I have also tested the structure of the code with a simpler piece of code (2nd code provided) with the same types of input for the call function and it works fine. The only thing different that I can see between the two pieces of code is the first code calls the function "FinDiff(axis,grid_spacing,derivative_order)" from the 'findiff' module. This function along with the "Calculate_Forex_Data_Derivatives(data,gride_spacing)" work perfectly on there own when running normally in series.
I am using Anaconda environment, Spyder editor, and Windows.
Any help would be appreciated.
#code that returns "BrokenProcessPool: A process in the process pool was terminated abruptly while the future was running or pending."
import pandas as pd
import numpy as np
from findiff import FinDiff
import multiprocessing
import concurrent.futures
def Calculate_Forex_Data_Derivatives(forex_data,dt): #function to run in parallel
try:
dClose_dt = FinDiff(0,dt,1)(forex_data)[-1]
except IndexError:
dClose_dt = np.nan
try:
d2Close_dt2 = FinDiff(0,dt,2)(forex_data)[-1]
except IndexError:
d2Close_dt2 = np.nan
try:
d3Close_dt3 = FinDiff(0,dt,3)(forex_data)[-1]
except IndexError:
d3Close_dt3 = np.nan
return dClose_dt, d2Close_dt2, d3Close_dt3
#input for function
#forex_data is pandas dataframe, forex_data['Close'].values is numpy array
#dt is numpy array
#input_1 and input_2 are each a list of numpy arrays
input_1 = []
input_2 = []
for forex_data_index,data_point in enumerate(forex_data['Close'].values[:1]):
input_1.append(forex_data['Close'].values[:forex_data_index+1])
input_2.append(dt[:forex_data_index+1])
def multi_processing():
executors_list = []
with concurrent.futures.ProcessPoolExecutor(max_workers=multiprocessing.cpu_count()) as executor:
for index in range(len(input_1)):
executors_list.append(executor.submit(Calculate_Forex_Data_Derivatives,input_1[index],input_2[index]))
return executors_list
if __name__ == '__main__':
print('calculating derivatives')
executors_list = multi_processing()
for output in executors_list
print(output.result()) #returns "BrokenProcessPool: A process in the process pool was terminated abruptly while the future was running or pending."
##############################################################
#simple example that runs fine
def function(x,y): #function to run in parallel
try:
asdf
except NameError:
a = (x*y)[0]
b = (x+y)[0]
return a,b
x=[np.array([0,1,2]),np.array([3,4,5])] #function inputs, list of numpy arrays
y=[np.array([6,7,8]),np.array([9,10,11])]
def multi_processing():
executors_list = []
with concurrent.futures.ProcessPoolExecutor(max_workers=multiprocessing.cpu_count()) as executor:
for index,_ in enumerate(x):
executors_list.append(executor.submit(function,x[index],y[index]))
return executors_list
if __name__ == '__main__':
executors_list = multi_processing()
for output in executors_list: #prints as expected
print(output.result()) #(0, 6)
#(27, 12)
Upvotes: 9
Views: 32990
Reputation: 124
I found this in the official documents:
"The main module must be importable by worker subprocesses. This means that ProcessPoolExecutor will not work in the interactive interpreter. Calling Executor or Future methods from a callable submitted to a ProcessPoolExecutor will result in deadlock."
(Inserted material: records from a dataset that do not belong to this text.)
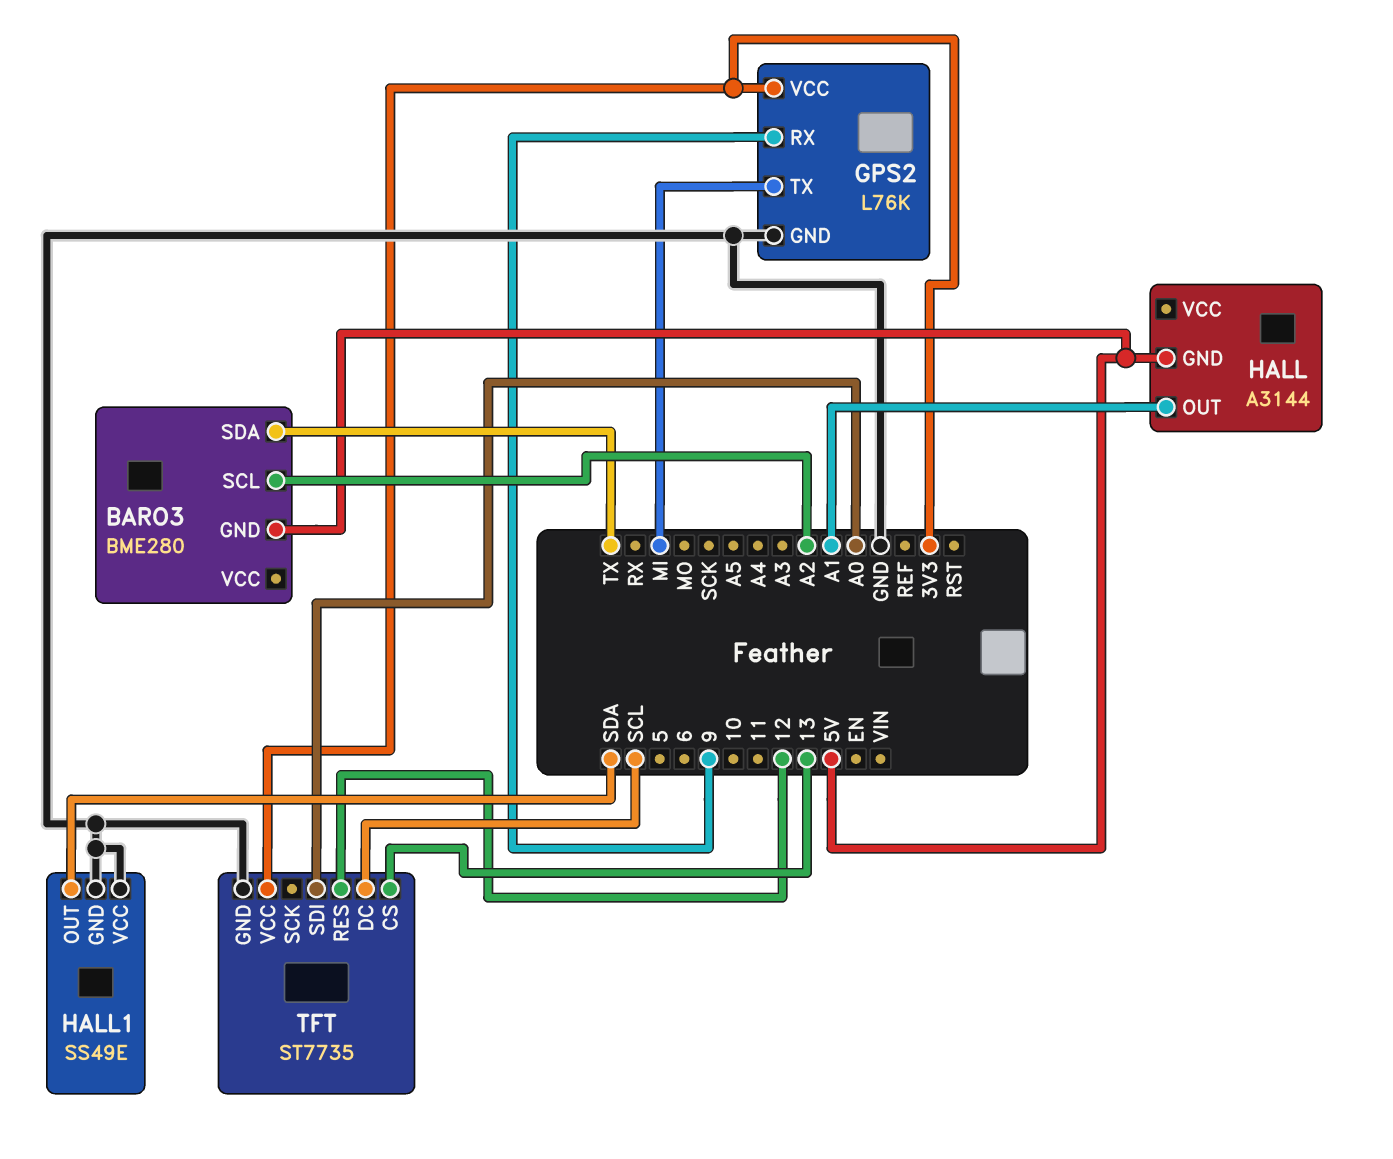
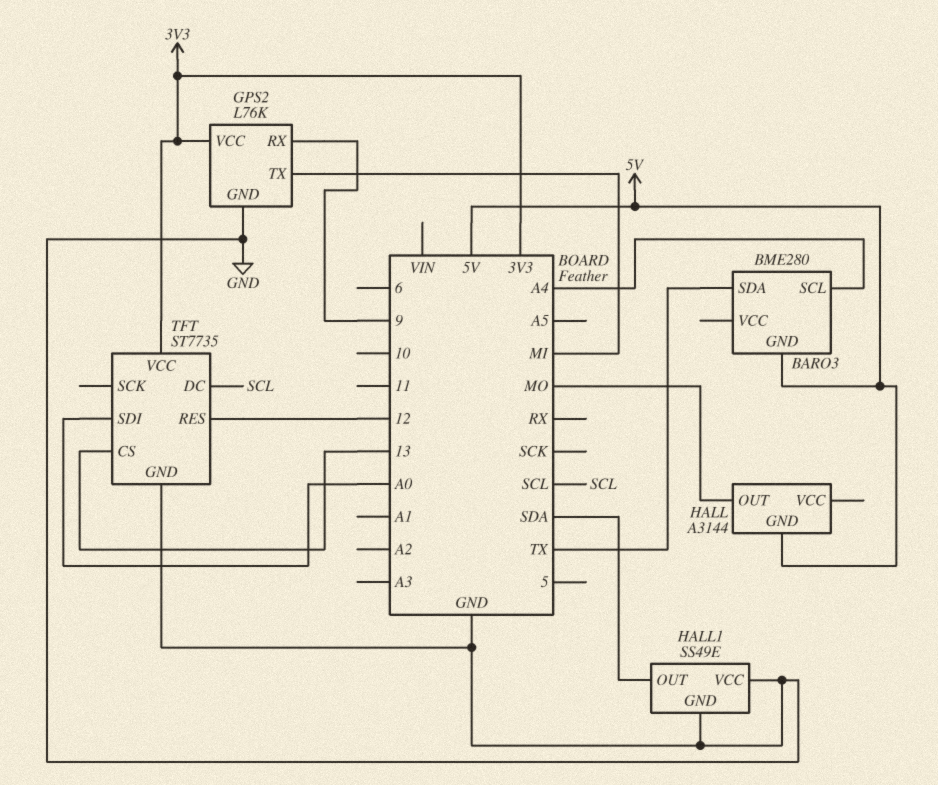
BARO3 pin SCL: A2 -> A4
HALL pin OUT: A1 -> MO

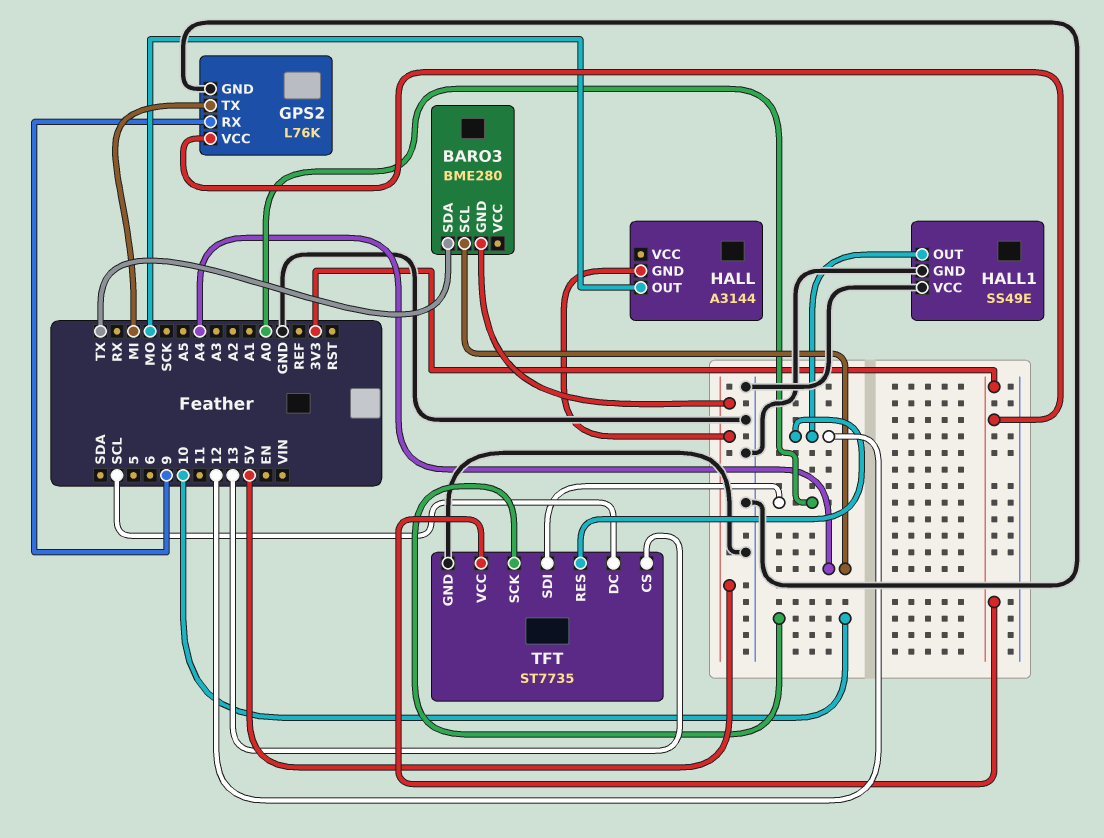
HALL1 pin OUT: SDA -> 12
TFT pin SCK: none -> 10

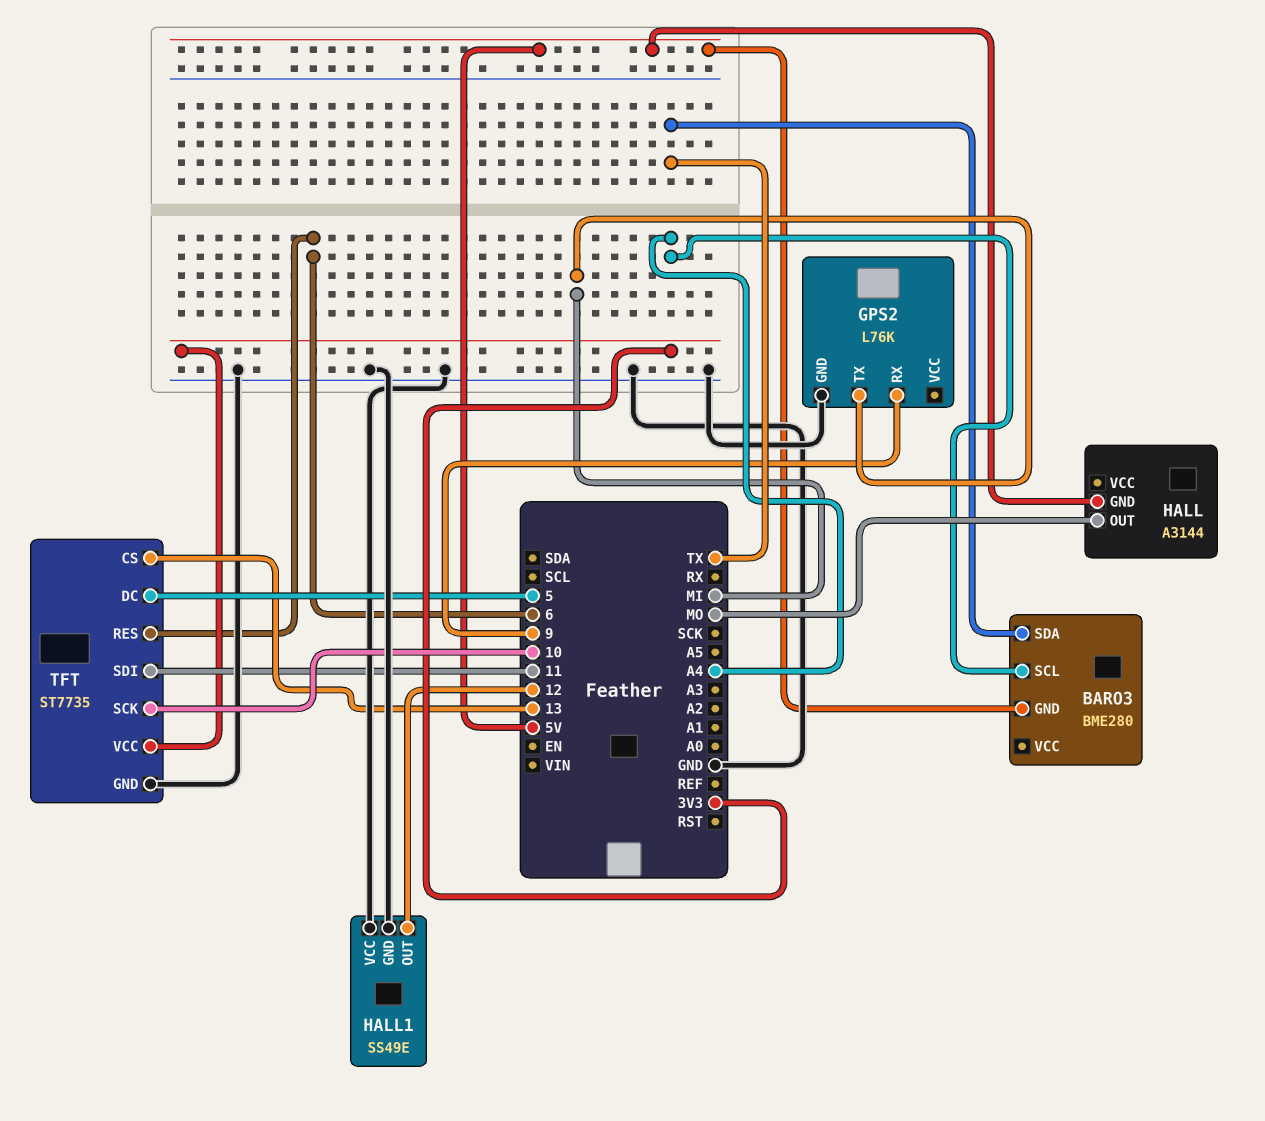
GPS2 pin VCC: 3V3 -> none
TFT pin DC: SCL -> 5
TFT pin RES: 12 -> 6
TFT pin SDI: A0 -> 11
Have you ever tried this? The following works for me:
if __name__ == '__main__':
executors_list = multi_processing()
for output in executors_list:
print(output.result())
Upvotes: 7
Reputation: 711
I know three typical ways to break the Pipe of a ProcessPoolExecutor:
Your system runs into limits, most likely memory, and starts killing processes. As a fork on windows clones your memory content, this is not unlikely when working with large DataFrames.
max_workers=1
, this is not unambiguous however.The Python instance of the subprocess terminates due to some error that does not raise a proper Exception. One example would be a segfault in an imported C-module.
As your code runs properly without the PPE, the only scenario I can think of is if some module is not multiprocessing-safe. It then also has a chance to disappear with max_workers=1
. It might also be possible to induce the Error in the main process by calling the function manually right after the workers are created (the line after the for-loop that calls executor.submit
.
Otherwise it could be really hard to identify, but in my opinion it is the most unlikely case.
The subprocess side of the pipe (i.e. code handling the communication) may crash, which results in a proper Exception, that unfortunately can not be communicated to the master process.
As the code is (hopefully) well tested, the prime suspect lies in the return data. It must be pickled and sent back via socket - both steps can crash. So you have to check:
So you can either try to return some simple dummy-data instead, or check the two conditions explicitely:
if len(pickle.dumps((dClose_dt, d2Close_dt2, d3Close_dt3))) > 2 * 10 ** 9:
raise RuntimeError('return data can not be sent!')
In Python 3.7, this problem is fixed, and it sends back the Exception.
Upvotes: 22